The Untold Story Behind the Atlanta Murders
Paula Rinehart /
The killing of eight individuals at three Atlanta massage parlors has been framed, almost solely, as a case of race-based murder. This is piling distortion on top of tragedy.
The Washington Post ran 16 separate pieces depicting the fatal shootings as racially motivated, while The New York Times settled for a mere nine stories reaching the same conclusion. Even Christianity Today could not resist the temptation to pile on by labeling the killer as one more bigoted Christian nationalist on the loose.
President Joe Biden and Vice President Kamala Harris led the charge. Six of the eight killed were women of Asian descent. With Asian Americans now the country’s fastest growing demographic, the left saw and seized the golden moment.
Those on the left are using these murders for their own ends by driving a narrative almost exclusively devoted to race.
These senseless deaths, as well as an increase in harassment of Asians since the beginning of the COVID-19 pandemic, is a profound wound we feel deeply. But there is another grievous reality behind these murders, and that story must be told as well.
The massage parlors that dot the landscape of affluent cities, notably Atlanta, are not innocent businesses seeking to do a good day’s work. Four of Atlanta’s most prosperous counties are home to over 100 massage spas (three of which the killer targeted).
Here’s the setup for the average massage parlor: It’s the site for both legitimate and illegitimate activity. An ordinary massage is usually available in the front part of the building. But the proprietor will also point a willing customer to rooms in the back where a multitude of sexual acts can be had, for a greater fee.
These spas rake in over 42 million dollars a year in Georgia, and precious little of that comes from a simple back massage.
An independent 2019 report on sex trafficking in Georgia says that while these illicit massage parlors appear to operate as individual small business entities, “a growing body of research suggests they actually represent an elaborate criminal web.”
The report surveyed a user-generated directory of illicit massage parlors in the Atlanta area and found that of the top 30 listed, all but one were staffed by Asian, Chinese, or Korean women. Each of the three massage parlors the killer targeted is listed on this site. The 21-ear-old man charged with the March 16 killings frequented two of them.
If you drive through the tonier suburbs of Atlanta, you can hardly go a block without passing—but perhaps not noticing —a massage parlor. Its four doors down from Kroger’s, or right next to the pizza restaurant your family loves.
Harder to grasp is that behind those shaded windows a dark story is unfolding, one that scars the lives of actual individuals, both users and victims. An estimated 500 individuals, mostly women, are victims of some form of prostitution each day in massage parlors across Georgia.
Indeed, sexual exploitation is so prevalent in Atlanta that key area churches banded together in 2007 to address the problem. A thriving ministry called “Street Grace” was born from that concern. Its goal is to end the demand for sex acts. Legislation designed to use the violation of city ordinances as a means to put massage parlors out of business is the ministry’s newest initiative.

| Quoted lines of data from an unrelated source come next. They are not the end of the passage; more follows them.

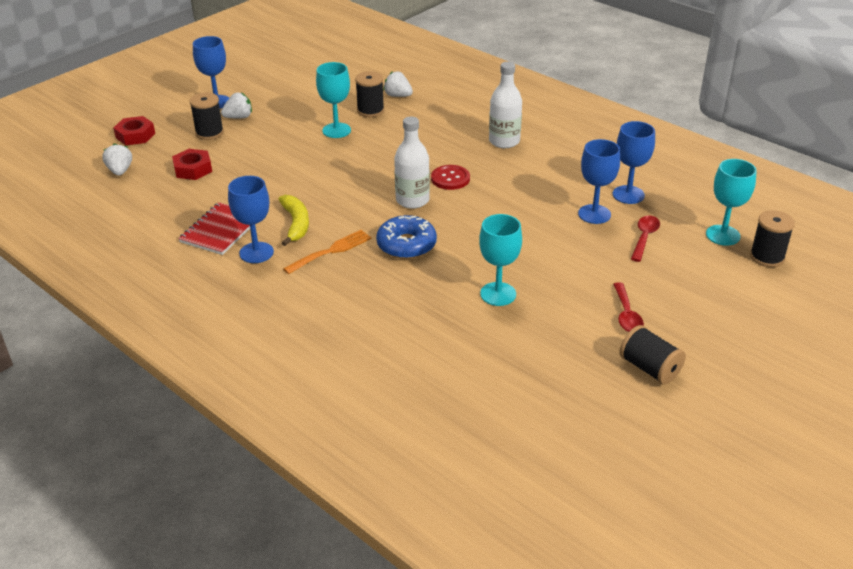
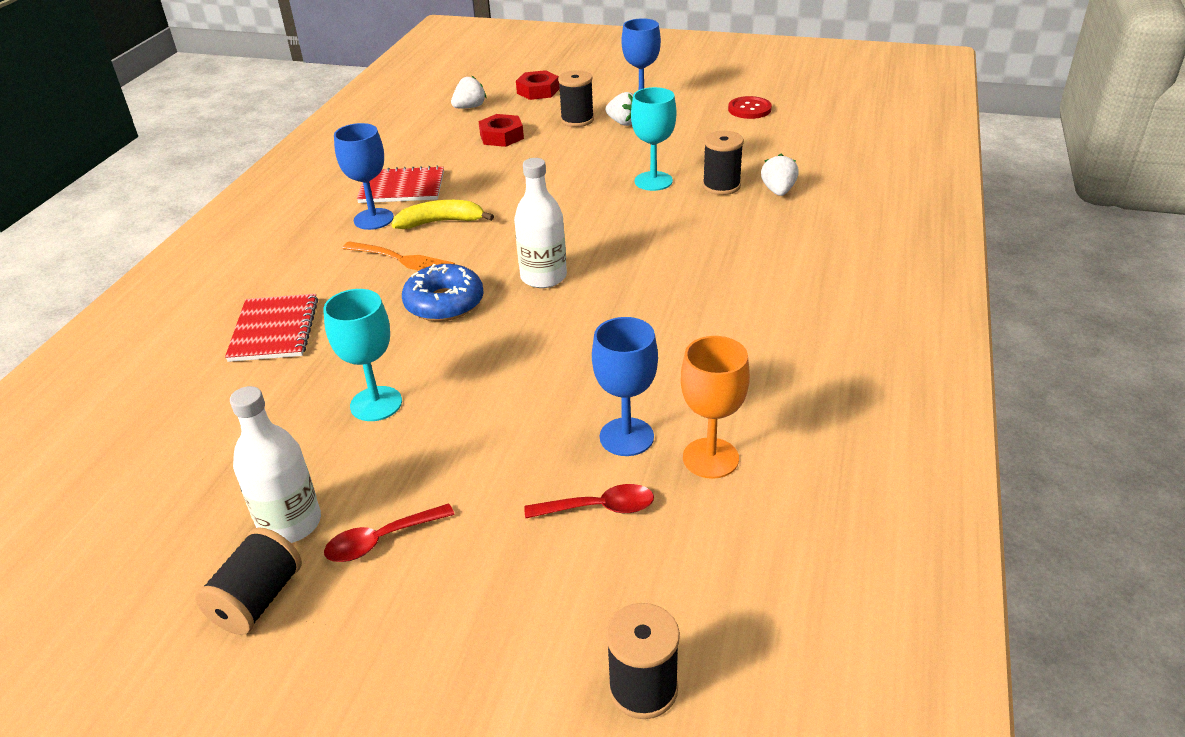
camera: 65 degrees right, 0 degrees up
(296, 224) = (441, 222): yellow banana -> yellow banana turned 150 degrees counterclockwise
(371, 325) = (274, 330): none -> red notebook
(450, 178) = (616, 288): red button -> red button (749, 109)
(504, 141) = (750, 301): white bottle -> white bottle (290, 523)
(628, 195) = (710, 458): blue goblet -> orange goblet
(723, 235) = (673, 606): turquoise goblet -> none

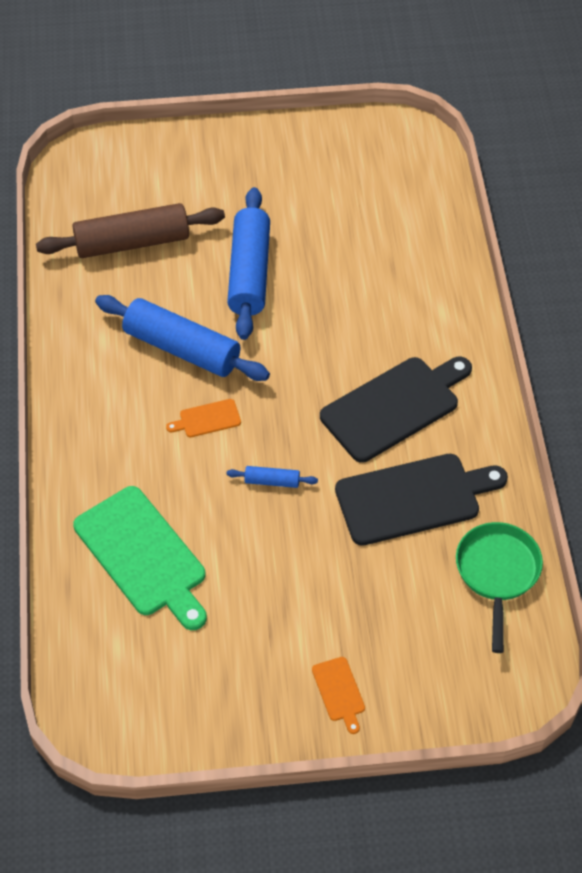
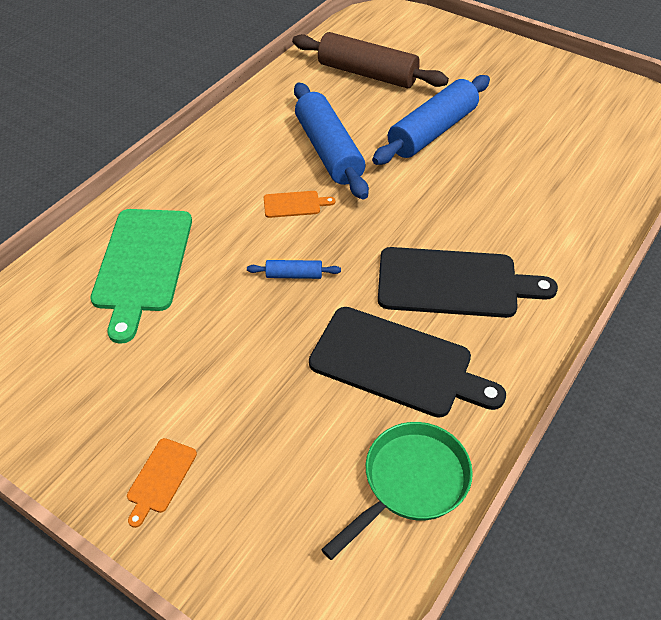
camera: 40 degrees right, 5 degrees down
(207, 419) = (294, 204): orange cutting board -> orange cutting board turned 150 degrees clockwise
(272, 481) = (294, 275): blue rolling pin -> blue rolling pin turned 45 degrees counterclockwise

How do so many Asian women get lured into this trap? Bob Rodgers, CEO of Street Grace and former president of Richmont Graduate University, explains that the answers are complicated to fix, though easier to understand.

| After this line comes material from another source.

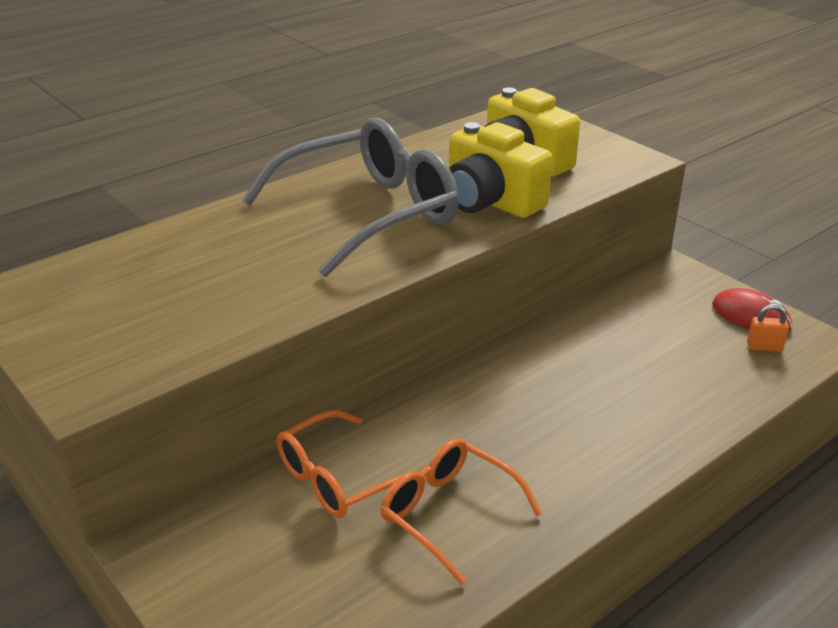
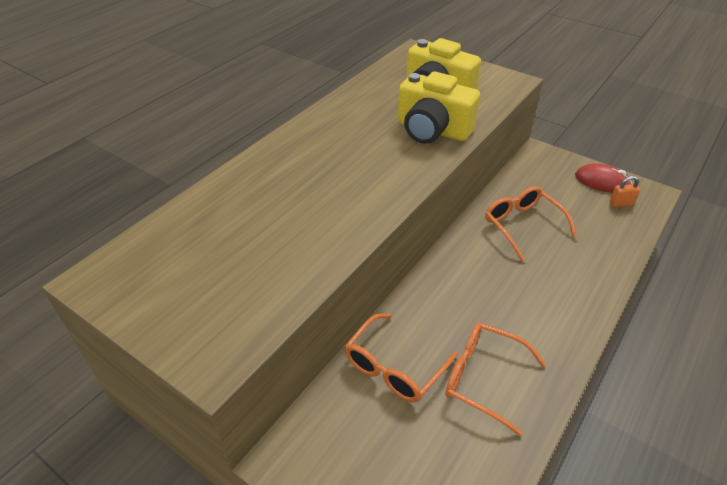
camera: 15 degrees left, 10 degrees up
(368, 214) = (351, 154): grey glasses -> none
(601, 351) = (523, 226): none -> orange glasses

Young Asian women come to America in search of a better life. There are debts to be paid for their passage. They may be supporting family members here, or relatives back home. They fear that talking to law enforcement will mean deportation. Traffickers, who make as much as $30,000 a month, often threaten harm to family members.

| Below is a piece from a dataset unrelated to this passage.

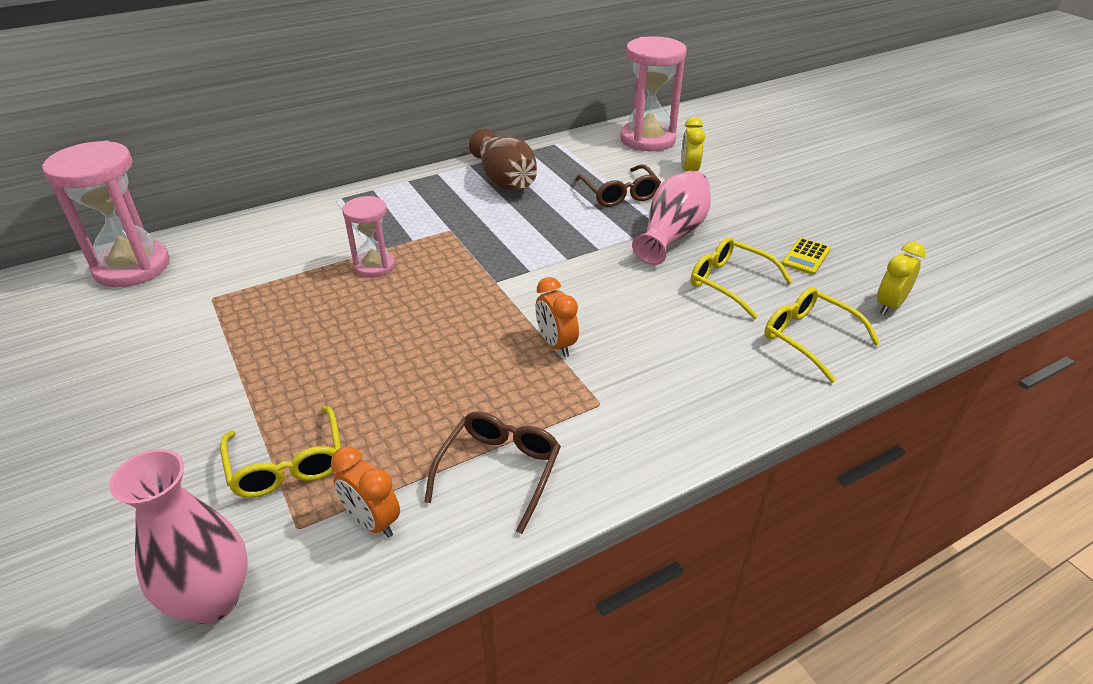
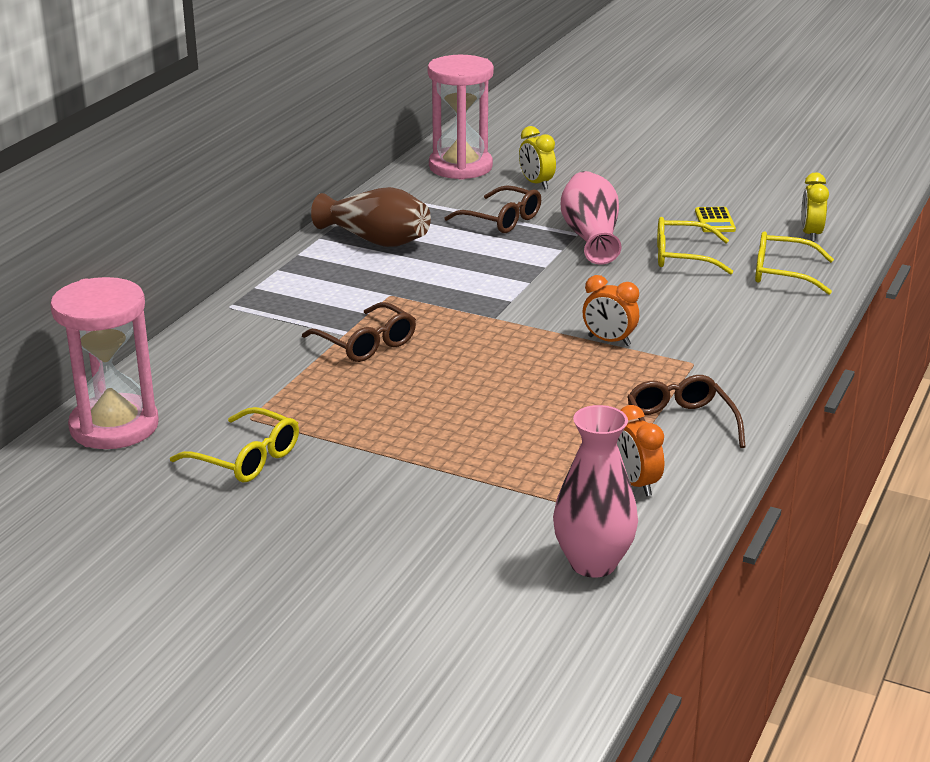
camera: 35 degrees left, 10 degrees down
(287, 463) = (520, 483): yellow glasses -> yellow glasses (245, 458)
(372, 521) = (636, 484): orange clock -> orange clock turned 60 degrees clockwise
(374, 266) = (365, 343): pink hourglass -> brown glasses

Sex services are a huge business. Owners of illicit massage parlor operate them as shell entities, passing money through a legitimate business such as a nail salon or laundromat. Massage parlors are notoriously hard to win against in court.
Robert Aaron Long, the self-confessed sex addict who committed these murders, was all too familiar with this world. By his own admission, he frequented these massage parlors, which are known to be the safest place to buy illegal sex.
So far there is no concrete evidence that Long targeted Asians, or that his base motivation was one of racial hatred. Killing two white people among the eight would be a strange act for a “white supremist.”
Violence against women long has been tied to pornography and sexual addiction. You come to hate that which enslaves you. Tragically, that hatred is sometimes taken out on the actual victim, the woman herself.
I’ve spoken with survivors of sex trafficking, including one young woman—who goes by the name Faythe—who now works for Street Grace. Faythe told me that when she thinks of these Atlanta murders, she sees a psychotic man who took out his frustration and his anger on the places he frequented.
“My heart breaks for these women,” she told me. “It is not their fault.”
Reports of racist acts and harassment against Asian Americans have indeed increased since the pandemic began. But tagging these Atlanta murders with indictments of racial prejudice or white supremacy obscures the inconvenient, underlying story of sexual exploitation happening right before our eyes.
It is more accurate to understand the killings in Atlanta as crimes against women rather crimes against race. The left is complicit in manipulating a story that ignores what many trafficked women suffer on a daily basis.
Distorting the story only further obscures what is hiding in plain sight—the sexual exploitation of women.
It’s time we used our grief productively. It’s time we told the whole story.